The last few bytes in each block (big and small) are used as a footer, which allows the game to link together the small and big blocks of each pair and determine which block pair is the current savefile vs. backup.

Generation IV text encoding

Pokemon Platinum is a game released during “Generation IV”. Generations just describe a collection of pokemon games released during a time period. The other gen 4 games are HeartGold and SoulSilver, which are re-makes of the original Gold and Silver games for the GBA.

Instead of using existing encoding like UTF- or ASCII, generation 4 pokemon games had their own text encoding mechanism. Each possible character corresponds to a 2-byte word in memory.

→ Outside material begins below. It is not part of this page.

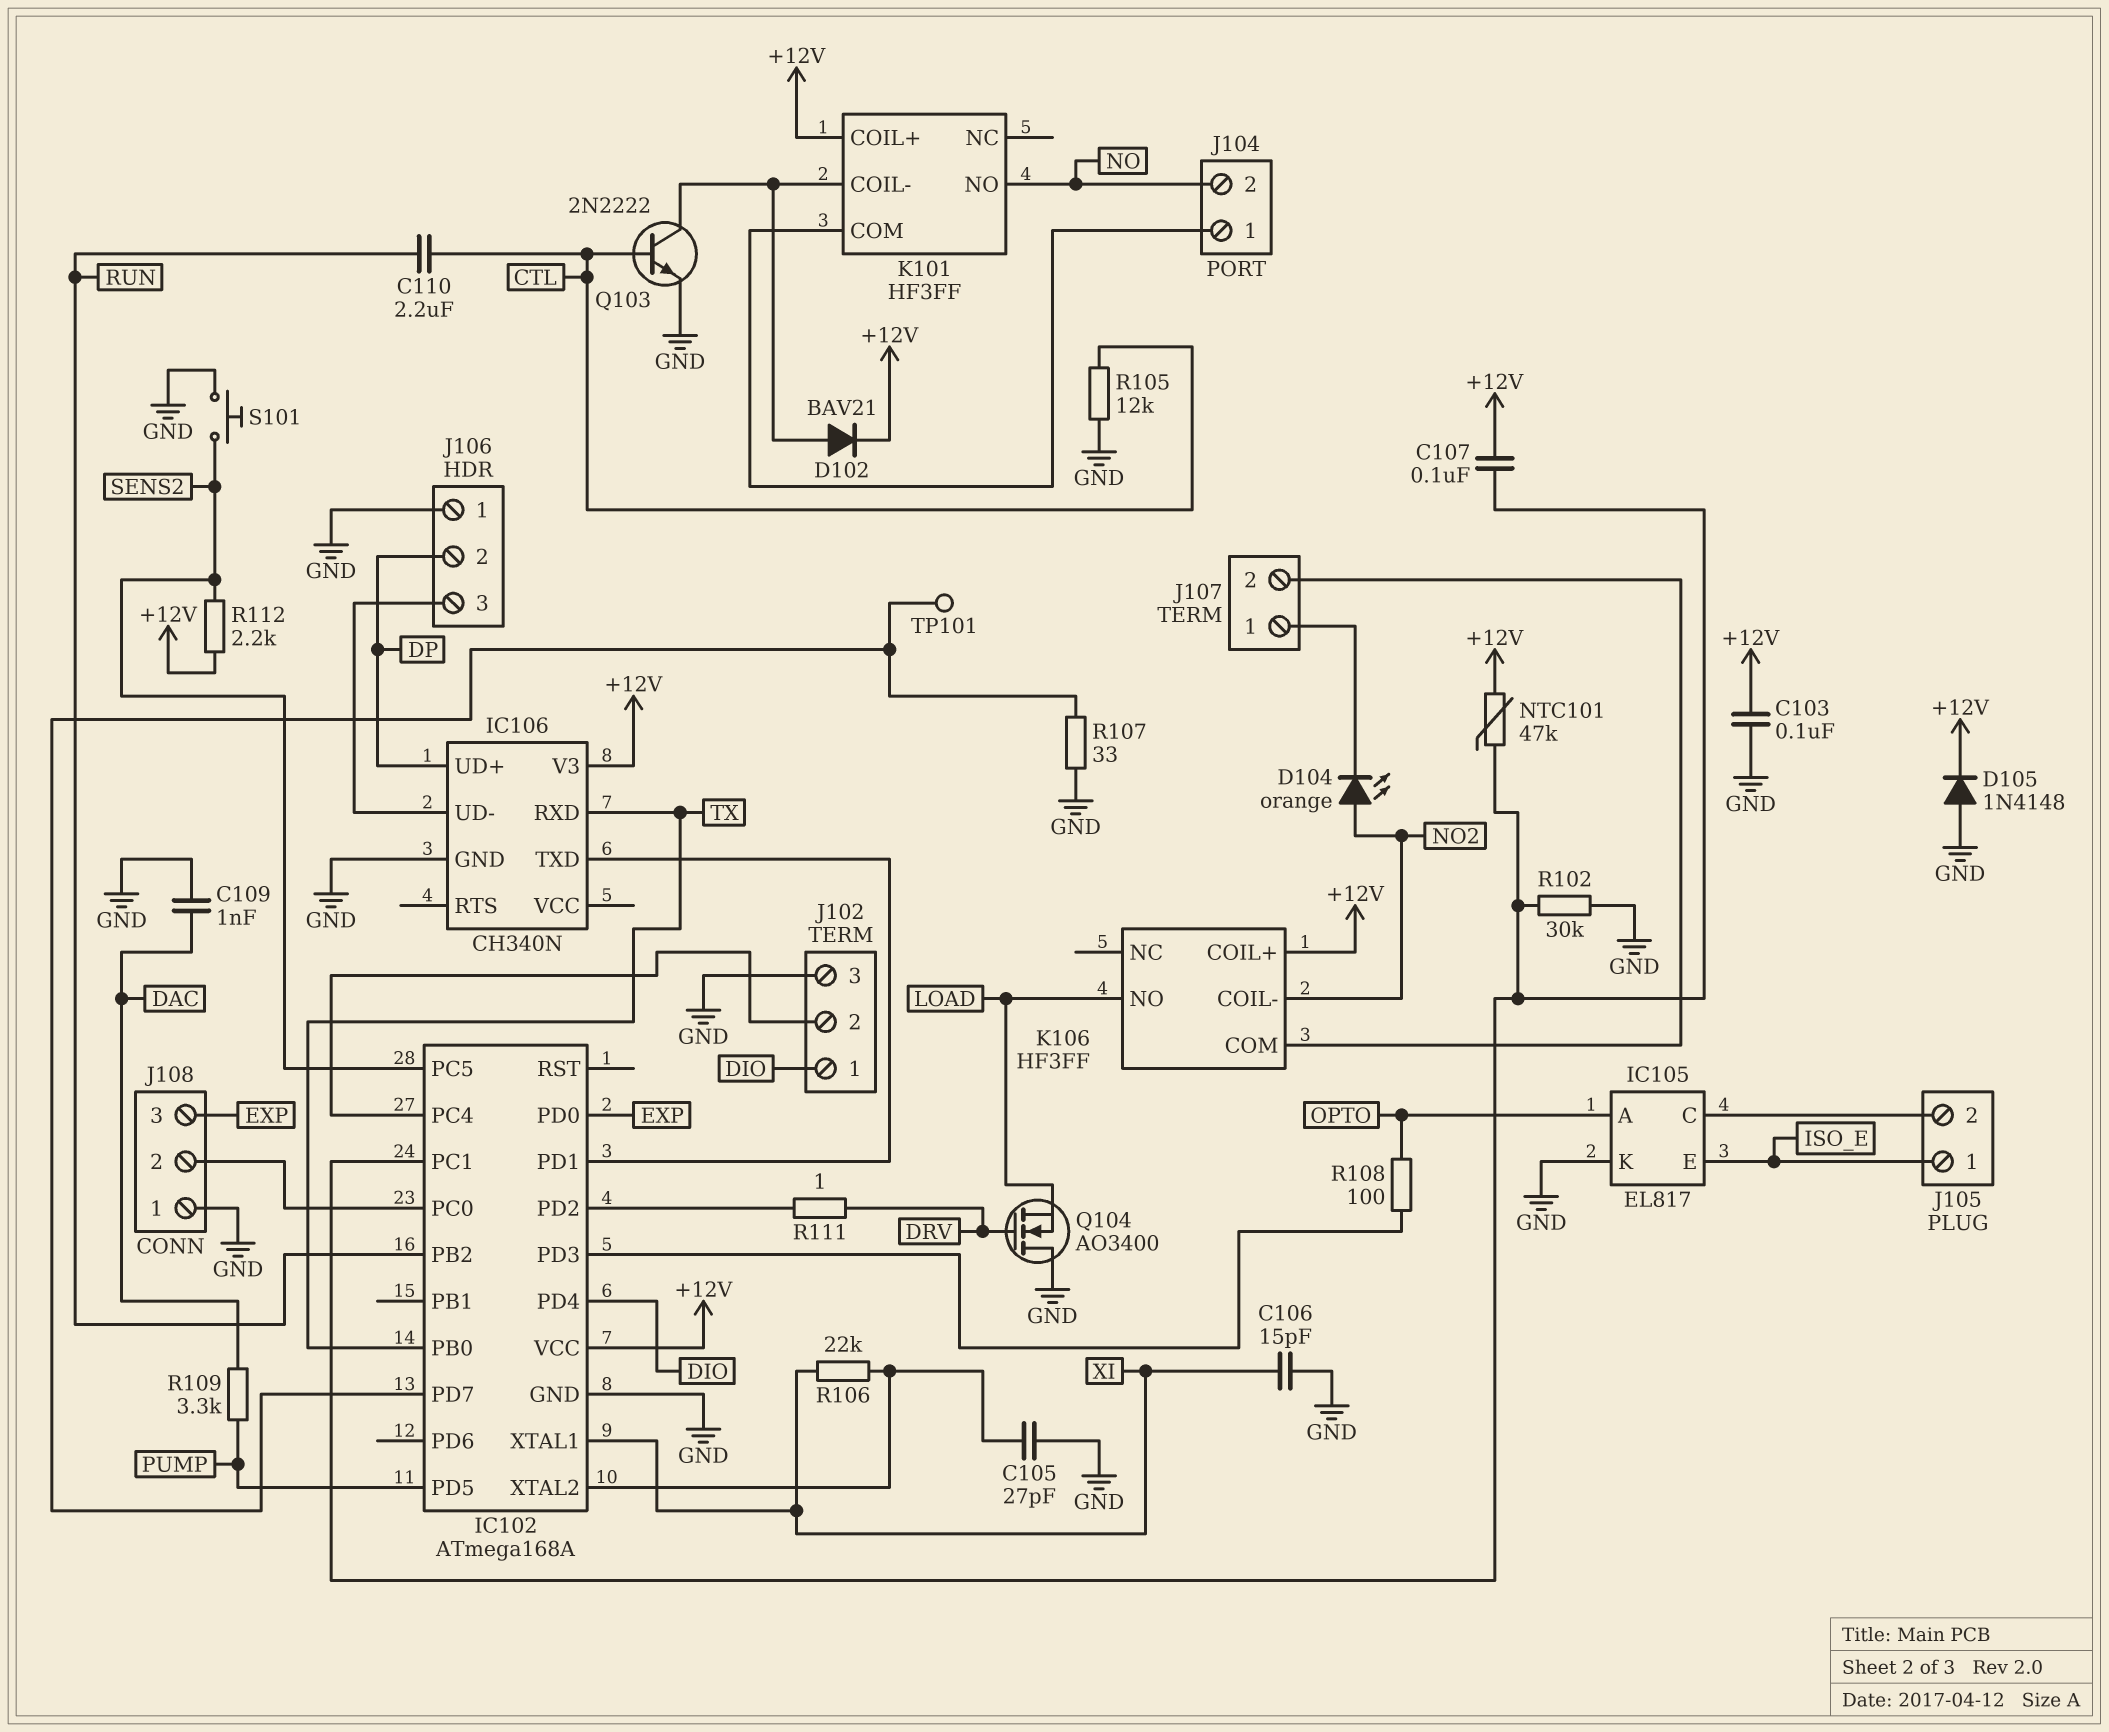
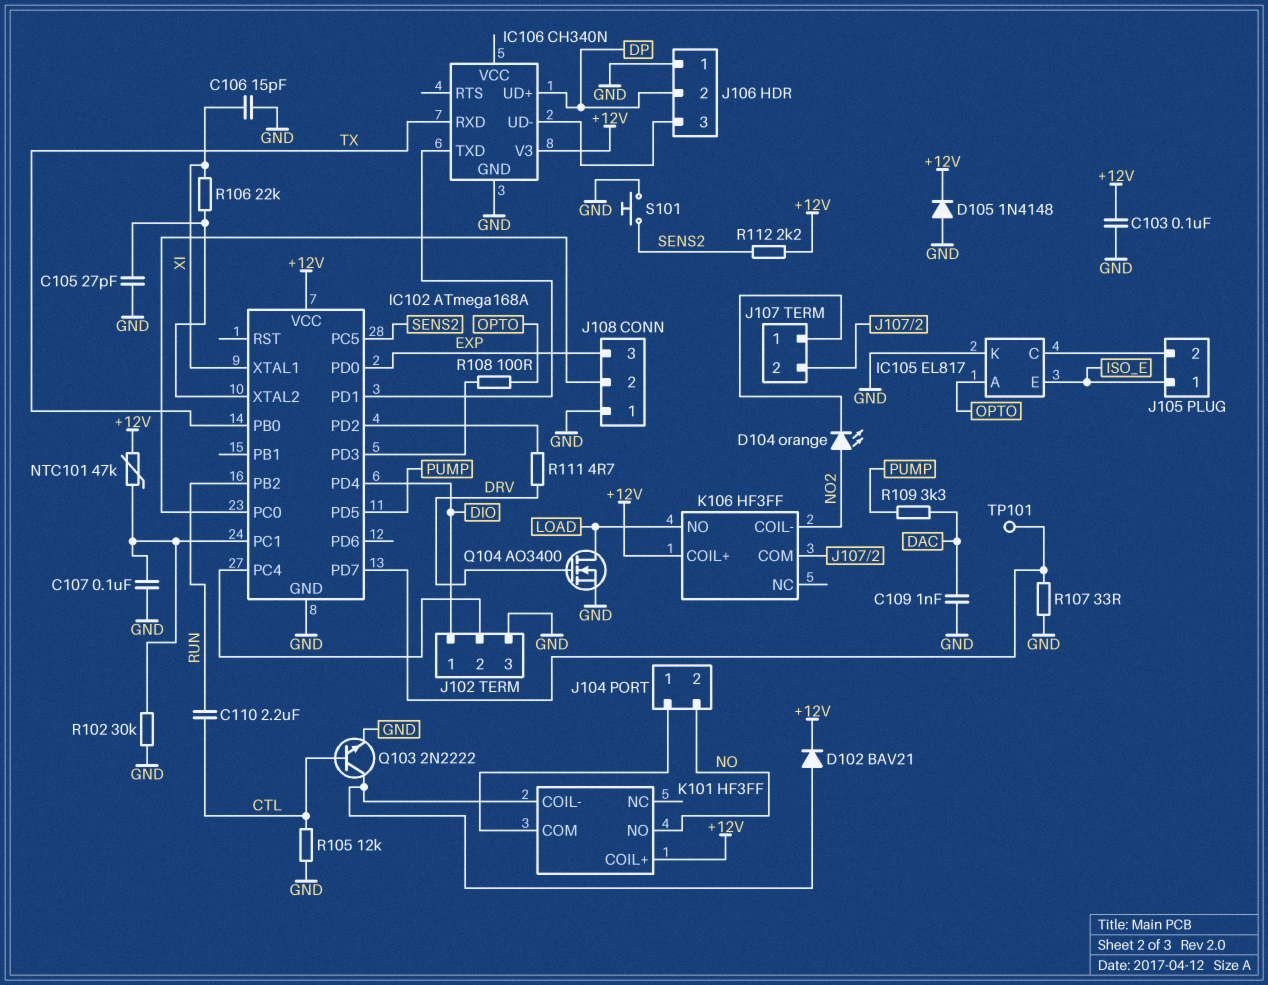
C107: 100nF (+12V, IC102/PC1) -> 100nF (GND, IC102/PC1)
Q104: NMOS AO3400 (G DRV, D GND, S LOAD) -> NMOS AO3400 (G DRV, D LOAD, S GND)
R111: 1 (DRV, IC102/PD2) -> 4.7 (DRV, IC102/PD2)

For example, D is represented as 0x012E in memory.

Based on my research, I found that player names are stored at offset 0x68 in the savefiles, up to a maximum of 8 characters (= 16 bytes). These were the 16 bytes stored in my savefile:

2E 01 39 01 38 01 31 01 31 01 43 01 3F 01 FF FF
 D     O     N     G     G     Y     U     \0

The alternating bytes 0x01 start with the second byte indicated to me that the savefiles used little endian. Then, 2E 01 is just 0x012E (D), 39 01 is 0x0139 (O), and so on until FF FF which I assumed indicates a null-terminating character.

In order to decode any arbitrary string, I created a text parser package.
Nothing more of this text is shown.